The capture of Yousef represents what former and present intelligence officials cite as an example of a major CIA success in using information from human sources to fight terrorism.

Others include thwarting Iraqi plots to bomb the US Embassy in Paris and assassinate former President George Bush, and the 1994 arrest in Sudan of the notorious terrorist "Carlos the Jackal."

Nevertheless, last month's truck-bombing of the US military compound in Saudi Arabia and the suspected sabotage of TWA Flight 800 have focused renewed attention on US capabilities in what those in the espionage business call HUMINT, or human intelligence. With the Clinton administration intent on boosting US counterterrorism efforts, HUMINT is regarded as a critical necessity.

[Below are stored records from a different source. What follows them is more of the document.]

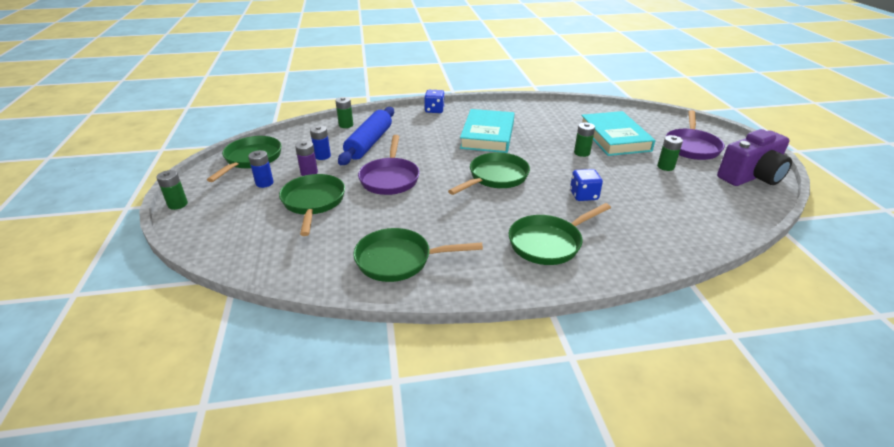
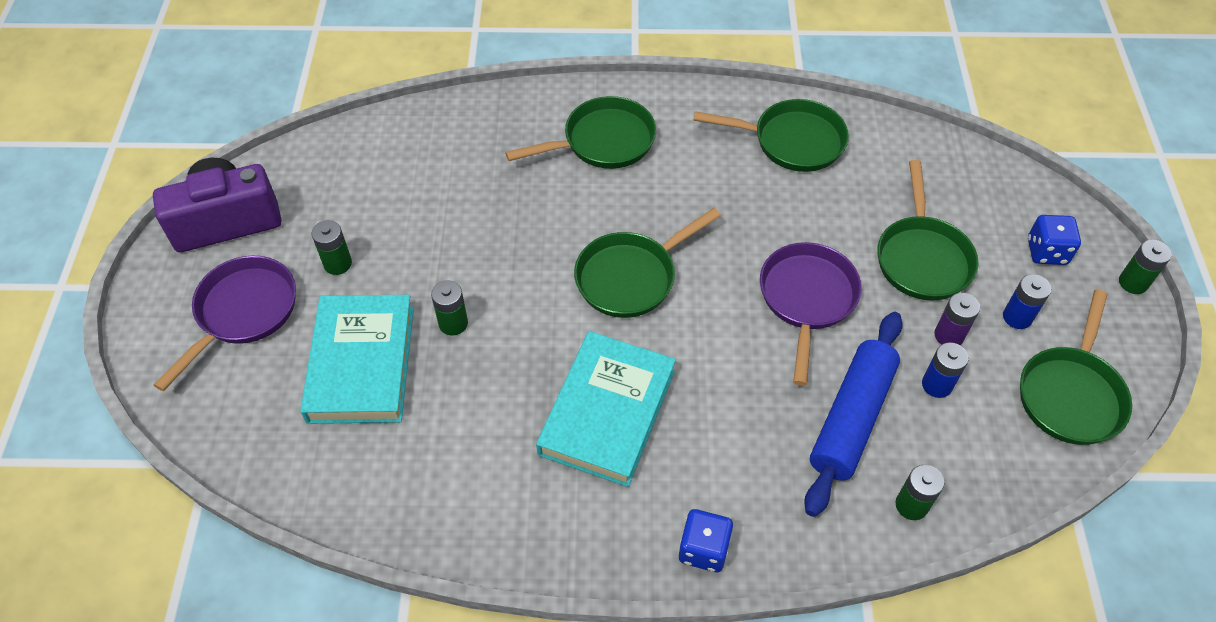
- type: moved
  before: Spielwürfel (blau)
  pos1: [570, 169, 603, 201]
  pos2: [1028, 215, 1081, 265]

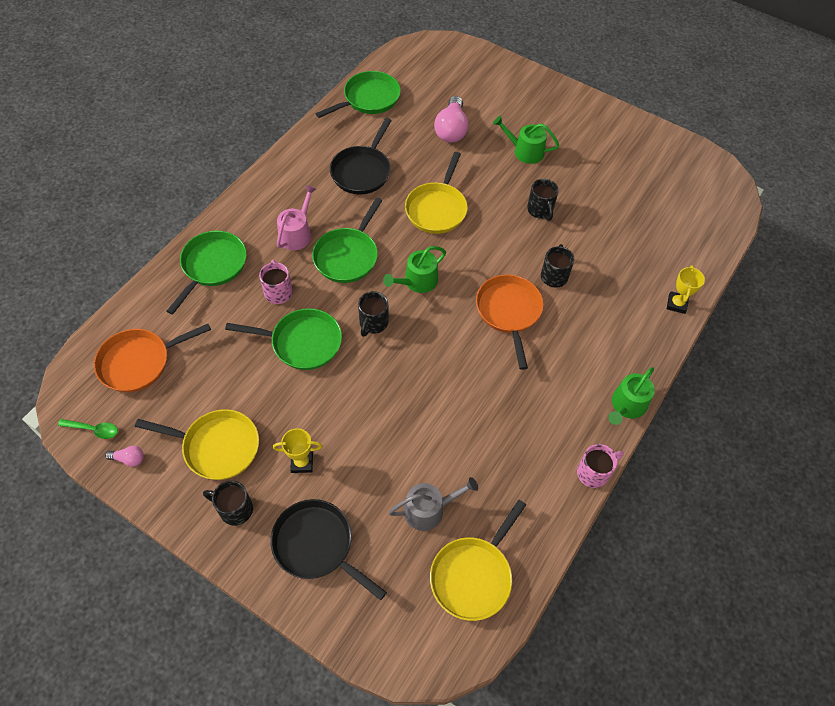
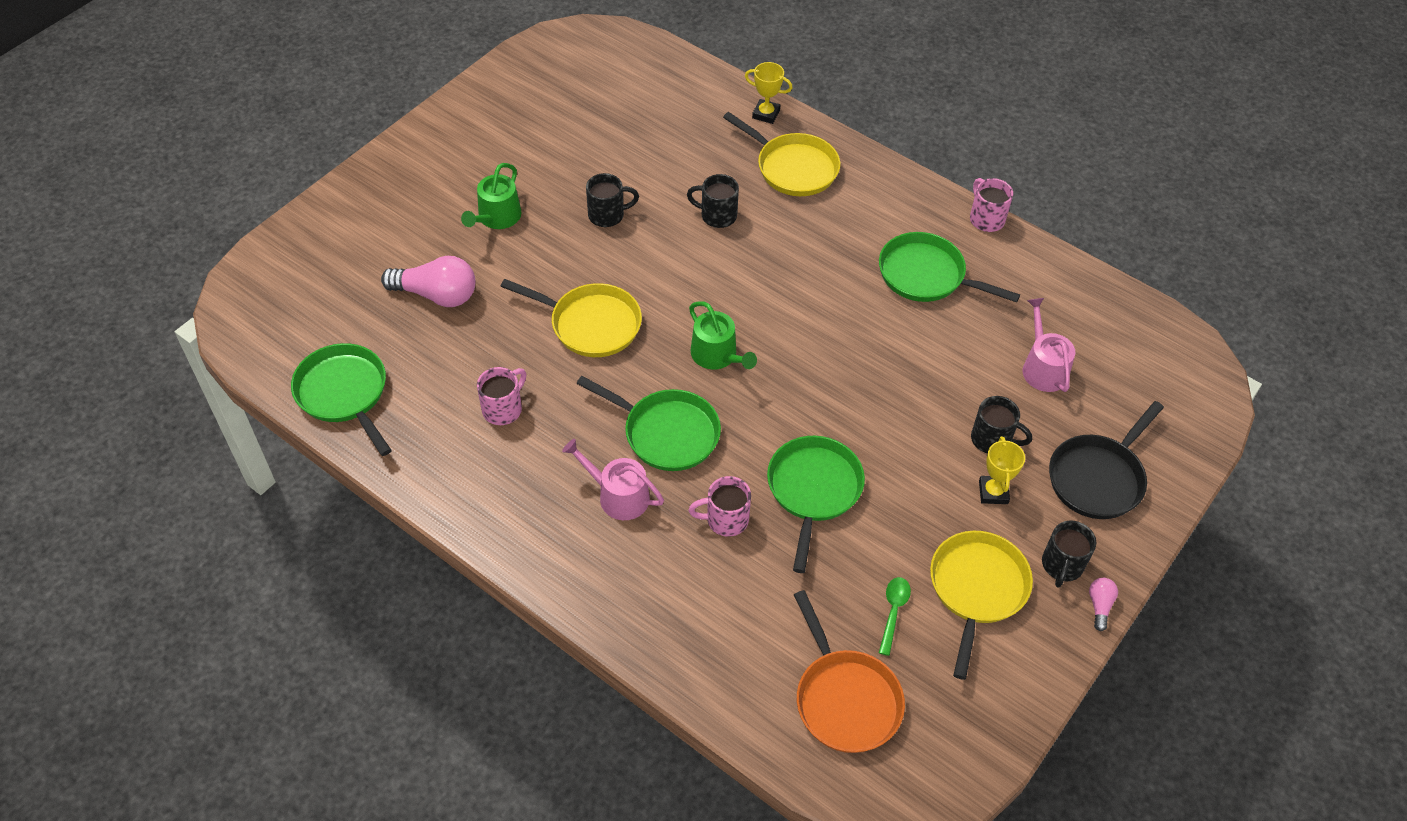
- type: removed
  before: Pfanne (orange)
  pos1: [476, 275, 543, 370]
- type: removed
  before: Gießkanne (grün)
  pos1: [608, 367, 655, 425]
- type: moved
  before: Löffel (grün)
  pos1: [58, 419, 118, 439]
  pos2: [879, 577, 911, 656]
- type: moved
  before: Glühbirne (rosa)
  pos1: [105, 446, 144, 467]
  pos2: [1089, 578, 1118, 631]
- type: moved
  before: Pfanne (grün)
  pos1: [167, 231, 247, 314]
  pos2: [879, 232, 1020, 302]
- type: moved
  before: Tasse (schwarz)
  pos1: [358, 291, 389, 337]
  pos2: [971, 396, 1032, 453]
- type: moved
  before: Pfanne (gelb)
  pos1: [430, 500, 526, 621]
  pos2: [723, 112, 840, 196]
- type: replaced
  before: Pfanne (schwarz)
  after: Tasse (rosa)
  pos1: [330, 118, 392, 194]
  pos2: [477, 367, 526, 425]
- type: recoloured
  before: Gießkanne (grau)
  after: Gießkanne (rosa)
  pos1: [389, 477, 478, 531]
  pos2: [1023, 298, 1075, 392]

High-tech versus infiltration

Yet some intelligence officials, lawmakers, and independent experts say HUMINT has for too long been neglected in favor of the high-tech wizardry that allows the US to peer from space into other countries or intercept their radio and telephone communications. HUMINT, they say, must be greatly improved if the US wants to boost its ability to preempt attacks on its citizens by foreign extremists.

Concedes John Gannon, the CIA's deputy director of intelligence: "Human intelligence will have to be more focused."

Neil Livingstone, a Washington-based antiterrorism expert, is more blunt: "We are doing a lousy job."

Others disagree. They say that the CIA's record is highly commendable given the extreme dangers and difficulties of trying to penetrate extremist groups, the most valuable source of HUMINT.

These groups are more amorphous and loosely knit than before. They operate in small, highly compartmentalized cells that work through hard-to-track, globe-spanning networks that take advantage of advanced communications technologies like the Internet.

"It's a hard problem to the extent that terrorist action has moved to even more shadowy groups, groups we don't know," explains Greg Treverton, former vice chairman of the National Intelligence Council, who is now with the Rand Corp., a think tank.

Another constraint on improving HUMINT, experts say, is public and congressional concern over the types of people the CIA recruits as informants. Those concerns were reignited last year by reports linking Col. Julio Roberto Alpirez, a Guatemalan army officer on its payroll, to the murders of a leftist rebel and an American citizen, and to other human rights abuses. As a result, CIA informant recruiting has come under intensified scrutiny and the agency has tightened its guidelines.